The Holy Church, which on the feast vested in the color of mourning—and this out of condolence with Rachel’s grief—now, on the Octave day clothes herself in the red of her Martyrs in order to honor these Babes, who shed their blood for Jesus. Notwithstanding, she is full of tender compassion for these poor Mothers, who suffered such agonies of grief at the sight of the murder of their little ones: she continually alludes to it in today’s Liturgy and reads, in the Office of Matins, a passage from an ancient Sermon which vividly describes their feelings. We cannot withhold it from our readers. The Sermon from which it was taken was for a long time attributed to St. Augustine.

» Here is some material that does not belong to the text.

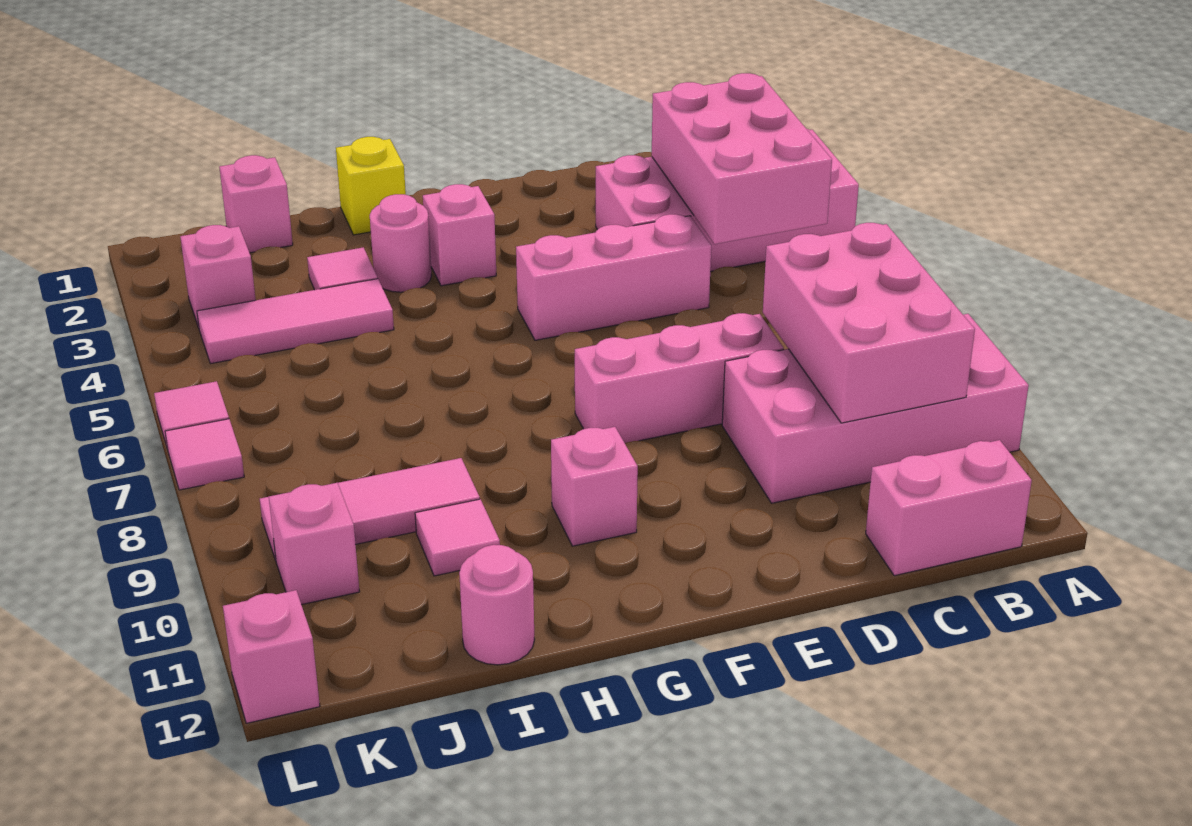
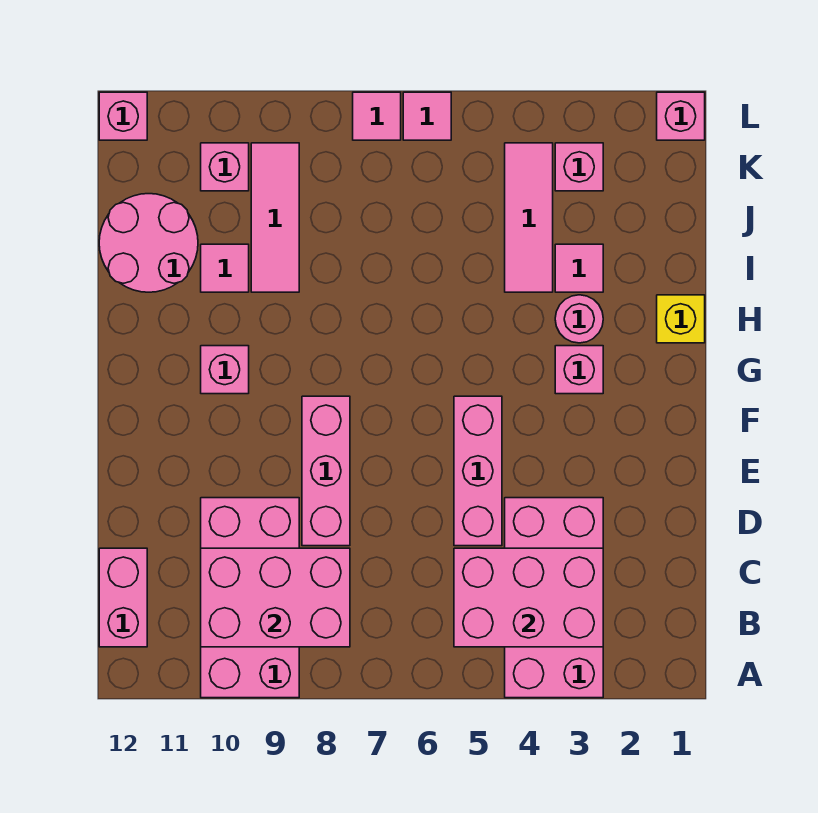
pink round brick I12 level 1 -> pink round brick I11:J12 level 1
pink brick J1 level 1 -> pink brick L1 level 1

“When our Lord was born, there began lamentation, not indeed in heaven, but on earth! Lamentation for the Mothers, joy for the Angels, heaven for the Babes. He that is born is God: a victim must be offered him, and Innocents must be that offering, for he came to condemn the malice of this world. Tender lambs must be slain, for the Lamb who is come to take away the sins of the world is to be crucified. But the Mothers wail, because they lose their lambs that scarce have voice to make their bleatings heard. O wonderful martyrdom! O sight most cruel! The sword is unsheathed, and there is no enemy; jealousy alone spurs on the band, for He that is born would injure no man.

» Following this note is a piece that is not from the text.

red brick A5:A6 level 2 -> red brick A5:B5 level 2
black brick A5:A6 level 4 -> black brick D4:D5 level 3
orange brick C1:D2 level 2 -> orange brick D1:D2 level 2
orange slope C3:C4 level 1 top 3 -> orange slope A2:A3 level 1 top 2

“There, then, sit the Mothers, weeping over their lambs. A voice in Rama is heard, lamentation and great mourning. These sweet pledges are not mere things entrusted to their care, they are the children of their own wombs; they are pledges, but they are not given, they are cruelly stolen from them. Nature herself is witness, it betrays the children whom the tyrant is in search of. The Mother tears her hair, for she has lost her beauty in losing her babe. Oh! how she sought to hide him, and the innocent one betrayed himself! He knew not how to be silent, for he had not yet learned to fear. The Mother struggled with the executioner; he seized her child, resolved to murder him; she clung to him, resolved to hold him to her bosom. ‘Why,’ she exclaimed, ‘why separate me from my child? I gave him birth, and I fed him at my breast untiringly. I bore him in my arms with fondest care, and thy cruel hand has dashed him to the ground! This fresh and lovely fruit—thus trampled on!’

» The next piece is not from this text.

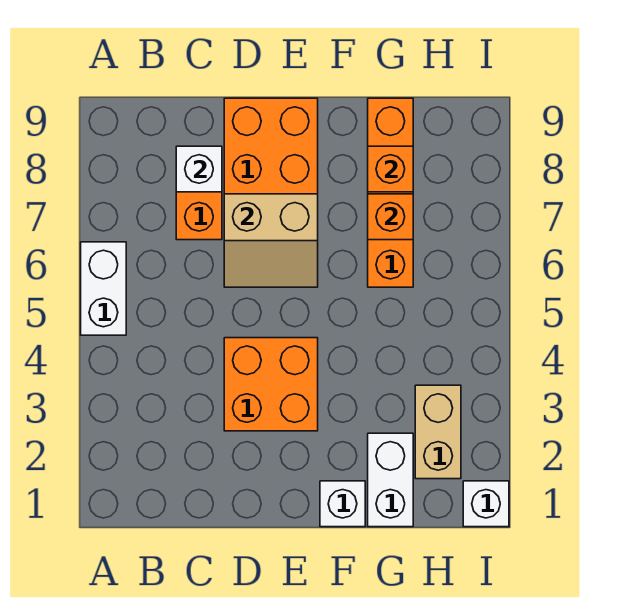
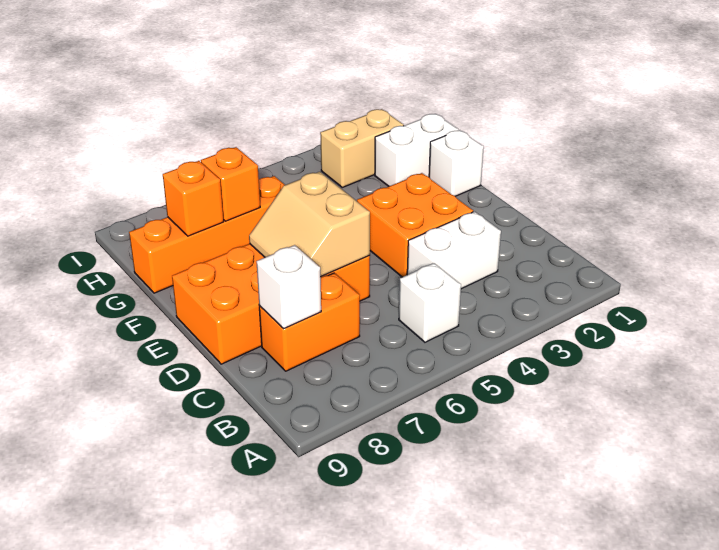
white brick A5:A6 level 1 -> white brick C3:C4 level 1
tan slope D6:E7 level 2 top 7 -> tan slope D6:E7 level 2 top 6
white brick I1 level 1 -> white brick B5 level 1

“A second Mother bade the executioner take away her life together with that of her child: he would not, and she cried out to him: ‘Why dost thou send me away, having slain my son? If there was any fault, I only could be guilty: if there was no fault, let me die with my babe, and rid me of my wretched life.’ A third exclaimed: ‘What is it that ye seek? Ye are in search of one, and ye slay so many! and Him, who is One, ye cannot find!’ And again another cried out: ‘Come, O come, thou Savior of the world! How long shalt thou be sought for? Thou fearest no man: let these soldiers see thee, and so not slay our children.’ These were the lamentations of the Mothers; and the immolation of their Babes ascended as a sacrifice to heaven.”
Among these Children thus cruelly massacred, from the age of two years and under, there were some belonging to those Shepherds of Bethlehem, who had been called, on the Night of our Savior’s Birth, to go and adore him in his Crib. These, after Mary and Joseph, the first worshippers of the Incarnate Word, thus offered, to the God who had called them, the most precious treasure they possessed. They knew to what Child their children were sacrificed, and a holy pride filled their souls as they thought of this new proof of God’s singular mercy to them, in preference to so many others of their fellow creatures.
As to Herod, he was foiled in his schemes, as must ever be the case with them that wage war against Christ and his Church. His edict for the murder of every male child that was two years old or young, included Bethlehem and its entire neighborhood; but the Child he alone cared for and wished to destroy, escaped the sword and fled into Egypt. It was another proof of the world’s folly in opposing the designs of God; and in this instance, the very measure that was intended to effect evil, produced good—the tyrant enriched the Church of heaven with Saints, and the Church militant with so many fresh patrons.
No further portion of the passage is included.